O Alemão tinha esse apelido desde pequeno, não à toa. Moleque de pele alva, olhos azuis, cabelo ruivo… era um lídimo representante dos “germanos”. A alcunha caiu-lhe como uma luva e nunca mais se livrou dele.
Houve um tempo no passado, em que era muito raro um moleque conservar o seu nome real. Muitas vezes, quando se citava o seu nome verdadeiro, ninguém sabia quem era, mas, bastava dizer o apelido e, como mágica, todos lembravam imediatamente.
E os apelidos aplicados pela molecada eram como cola, adesivos que incorporavam e se tornavam inesquecíveis, porque retratavam alguma particularidade mais saliente do apelidado.

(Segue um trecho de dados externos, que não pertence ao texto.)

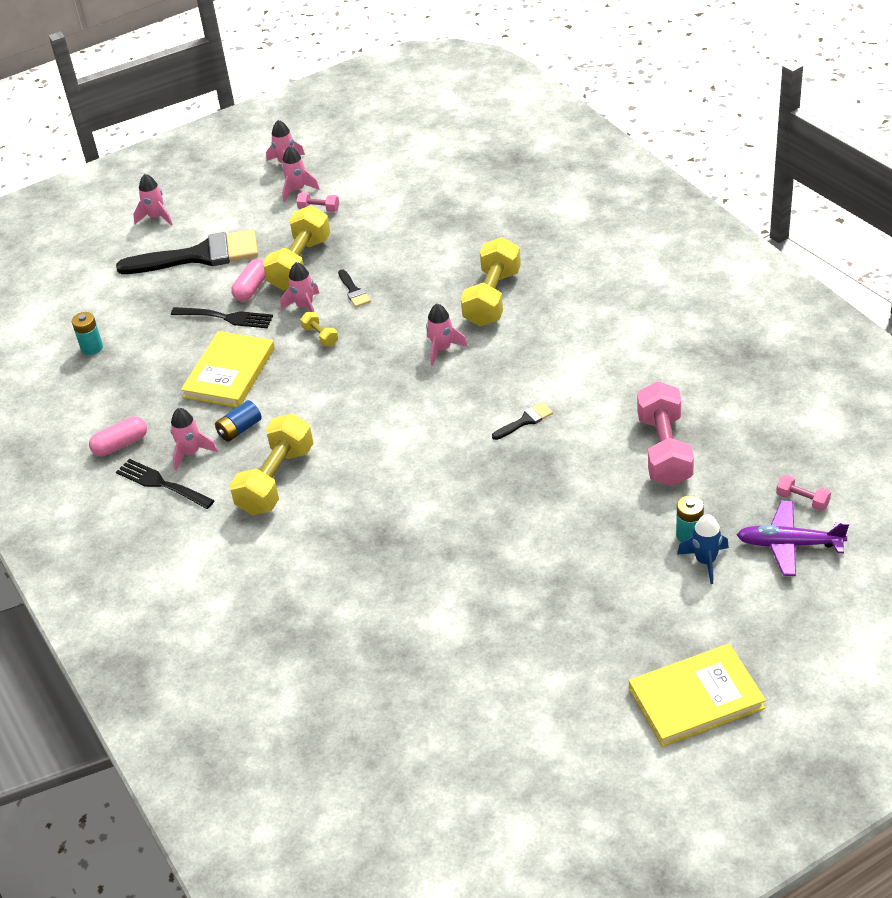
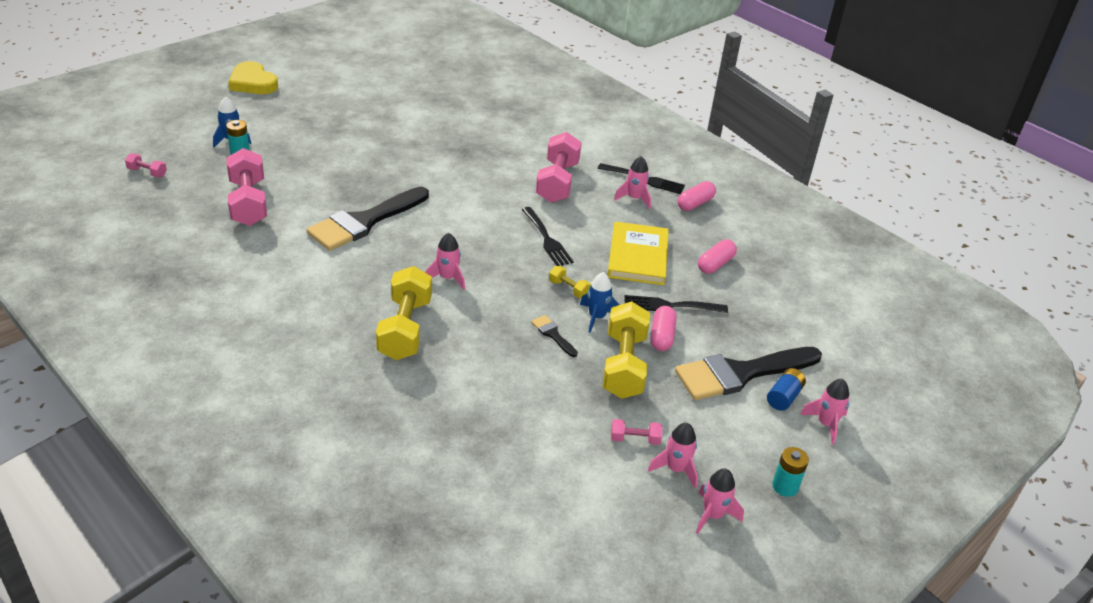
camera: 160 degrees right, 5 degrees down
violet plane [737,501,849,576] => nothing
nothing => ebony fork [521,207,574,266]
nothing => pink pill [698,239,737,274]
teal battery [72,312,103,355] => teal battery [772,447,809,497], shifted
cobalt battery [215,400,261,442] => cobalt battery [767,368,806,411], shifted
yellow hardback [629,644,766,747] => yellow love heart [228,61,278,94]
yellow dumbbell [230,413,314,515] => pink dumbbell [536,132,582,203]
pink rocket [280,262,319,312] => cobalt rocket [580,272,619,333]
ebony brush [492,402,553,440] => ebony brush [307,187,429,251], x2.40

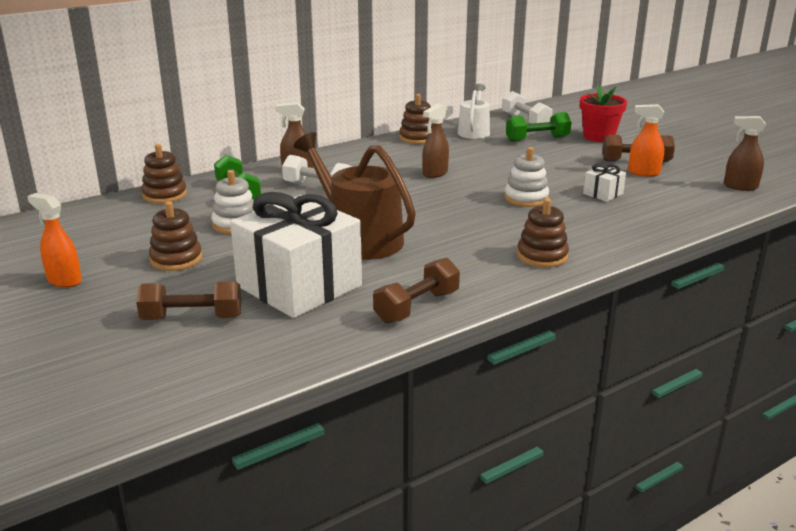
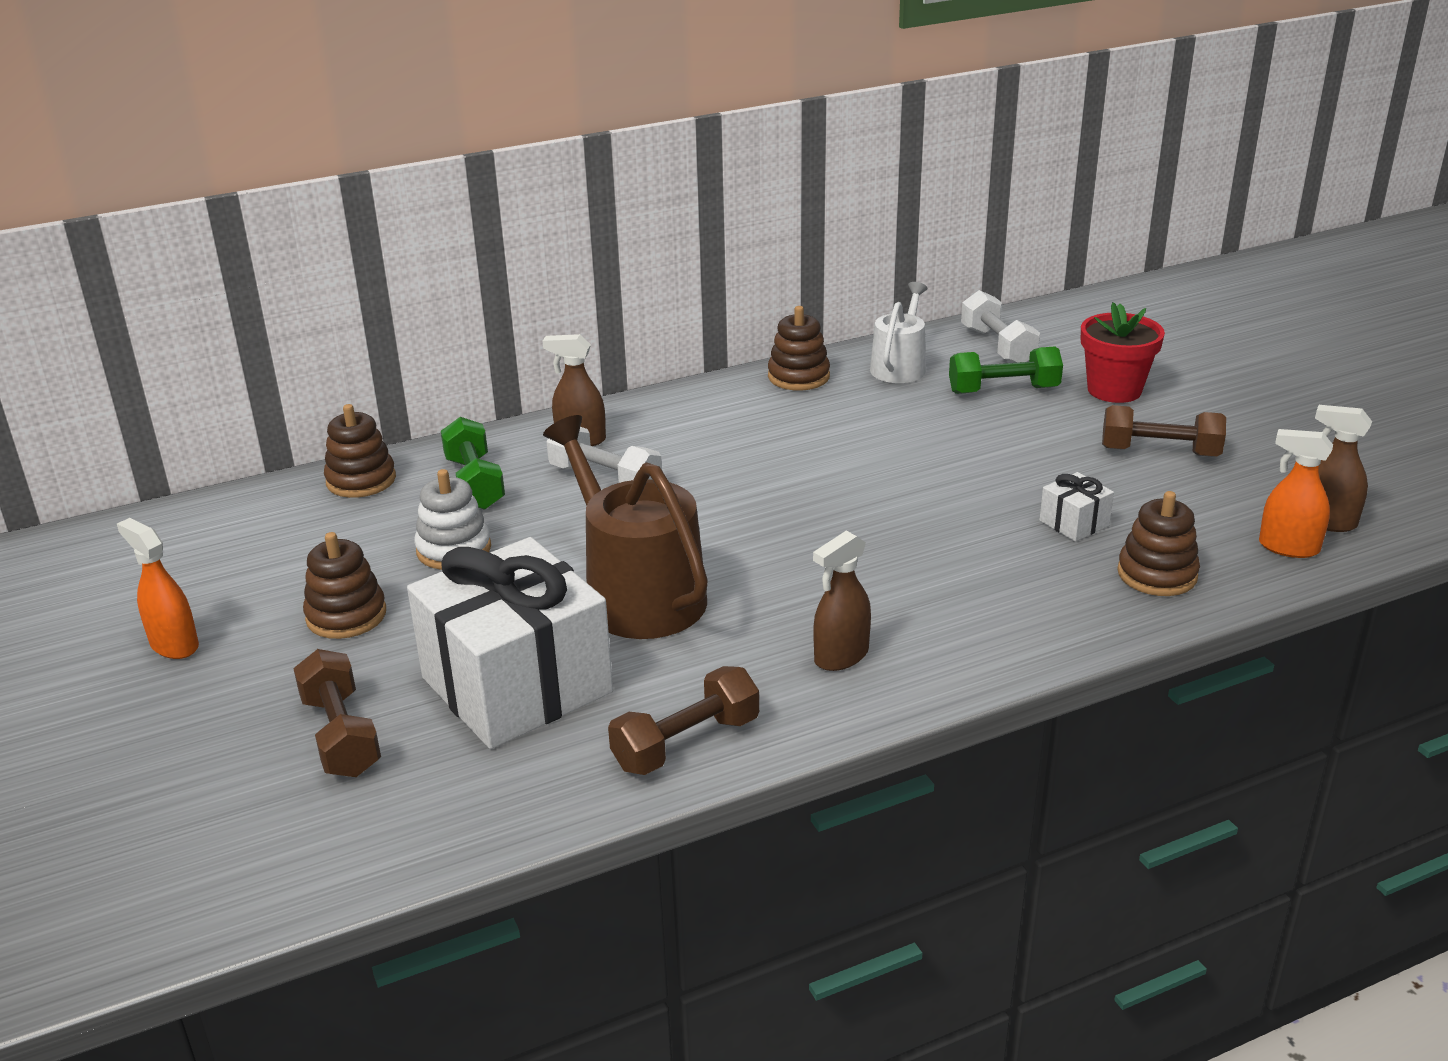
camera: 10 degrees right, 5 degrees up
pure white ring stacker [505,147,549,207] => nothing
brown spray bottle [422,104,449,178] => brown spray bottle [813,531,871,671], shifted
brown ring stacker [517,198,569,268] => brown ring stacker [1117,491,1200,596], shifted
orange-coloured spray bottle [628,104,664,176] => orange-coloured spray bottle [1259,429,1333,558], shifted
brown dumbbell [136,281,242,320] => brown dumbbell [293,649,381,777], 60 degrees clockwise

Um deles, com dois dentes maiores na frente, virou o “castor” e outro, com falha em dois deles, o “dentinho”. O mais alto da turma era o “montanha” e o mais forte, o “morsa”. E tinha um, bem habilidoso com as mãos, o “mãozinha”, agora é só imaginar qual era a particularidade do “cabelo”, do “manco”, “cabeça”, “sovaco”, “grilo”, e assim vai…
Molecada implacável, batizavam mais que o padre na paróquia da Vila.
Mas, voltando ao Alemão, sua família para cá viera com a imigração germânica e, como era de hábito naqueles tempos passados, emigravam para o sul do nosso país, em busca de um clima mais aproximado do seu país natal.
O principal ramo de sua família criou raízes no Rio Grande do Sul, menos o seu avô, ferramenteiro dos bons, acabou se colocando numa boa empresa e resolveu fincar as suas raízes por aqui mesmo. Emigrara já casado, e sua mulher já trazia o pai do Alemão em gestação.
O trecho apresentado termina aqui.